Once ABS is mandatory will fatalaties cease? No!

So what will be the next step? Well I don't know, but I do know that the logical(?) conclusion to the approach currently being taken is the banning of all motorcycles. It's the only way to make them entirely safe.

Posted: 22/09/2011 at 09:10

Miffo: "Freedom of choice is the reason - we don't need another one."

Spot on, mate. ABS may be brilliant, it may not be. That is not the issue. The state telling us how we may run our lives, that's the issue. For the record, I always wear a seat belt in a car, and I always wear a helmet and gloves, boots etc when riding. My choice. But I oppose compulsion in each of these areas. If you want to kill yourself, feel free. If you want ABS, feel free. It is not my business to tell you how to run your life, and it isn't the state's business either.

I have written to the IAM asking for clarification, in case this is something cooked up by journalists to make a story. But if they reply that this is definitely IAM policy, then it's a resigning issue for me.

My favourite quotation from P J O'Rourke: "There is only one basic human right, the right to do as you damn well please. And with it comes the only basic human duty, the duty to take the consequences."

Posted: 22/09/2011 at 12:42

The trouble with that is very few people will accept the consequences of their actions these days, it’s a ‘lets blame everybody else’ society.

Posted: 22/09/2011 at 13:37

I have several bikes one has ABS and I believe that it has saved me on two occasions the others havent got it and yet i have always managed to stop. My bike with ABS rides no differently to my bikes without it so to be honest you never know its there until its needed and then it shudders the lever and pedal and I know it would have slid without it...again I have my other bike slide on occasion with no great problem of releasing the brakes and re-appying them without panic.

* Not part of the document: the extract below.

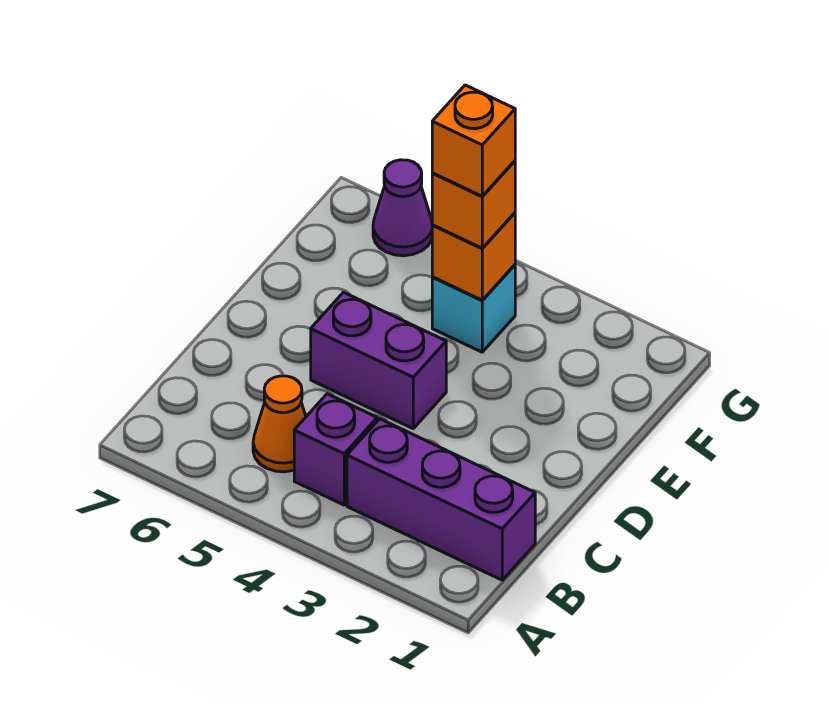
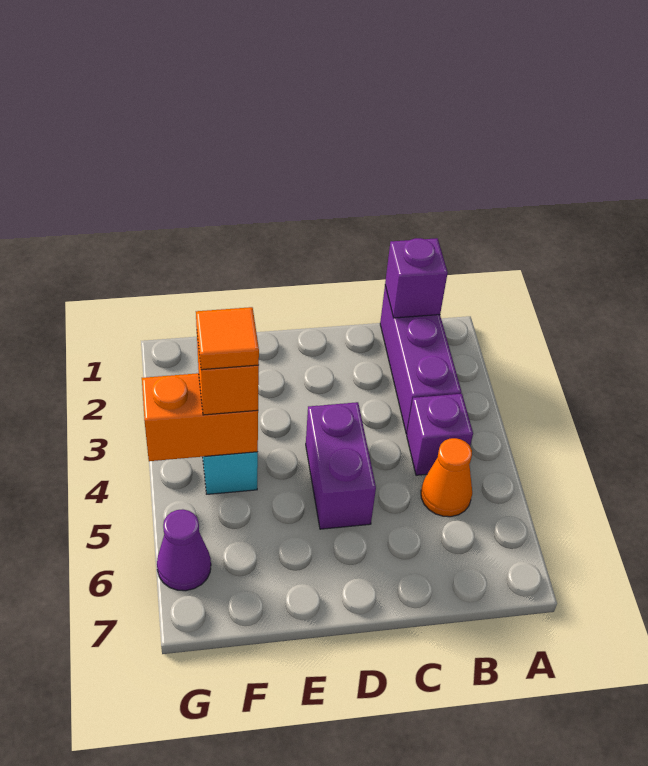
none -> purple brick B1 level 2
orange brick F4 level 2 -> orange brick F4:G4 level 2
orange brick F4 level 4 -> orange tile F4 level 4

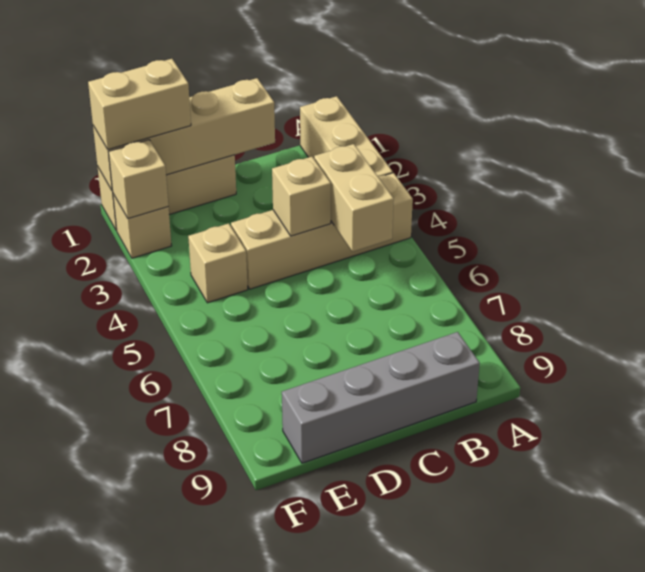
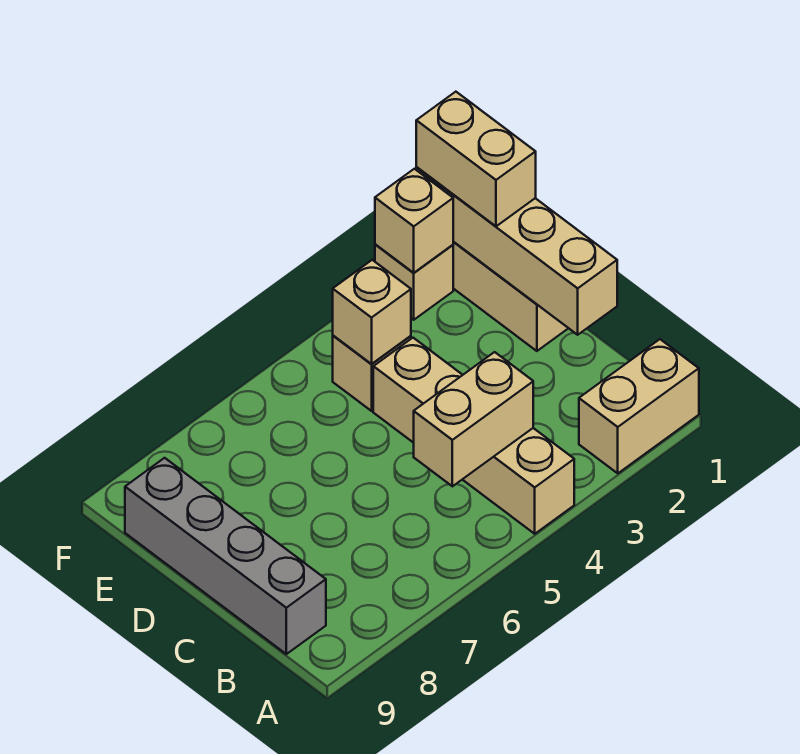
tan brick A1:A3 level 1 -> tan brick A1:A2 level 1
tan brick C4 level 2 -> tan brick E4 level 2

The fitting of ABS to the BMW GS's and the like will stop them ever being used off road because on a dirt track and going down a steep hill the bike simply will not stop, However 99% of GS type bikes dont go off road.

Posted: 26/09/2011 at 02:52

Compulsory ABS will bring the cost right down (cost economy of scale) so everyone can ‘afford’ it. If you don’t like it and for riding dirt and trail you can always switch it off. What’s the issue? The best, fastest, safest bikes out there (examples such as sports bikes from BMW and Aprillia) are loaded with electrickery like traction control and ABS. Modern ABS is unobtrusive. Is progress so scary to the ‘its my choice’ luddites that they hark back lovingly to the days of drum-brakes and spindly forks and basic suspension? Will these same luddites say no-thanks to a set of Ohlin shocks or Brembo brakes? Well they can all wobble around on their 1960’s BSA’s and Triumphs (been there done that), I’ll take the technology thank-you …. I’ll be waiting at the café for you.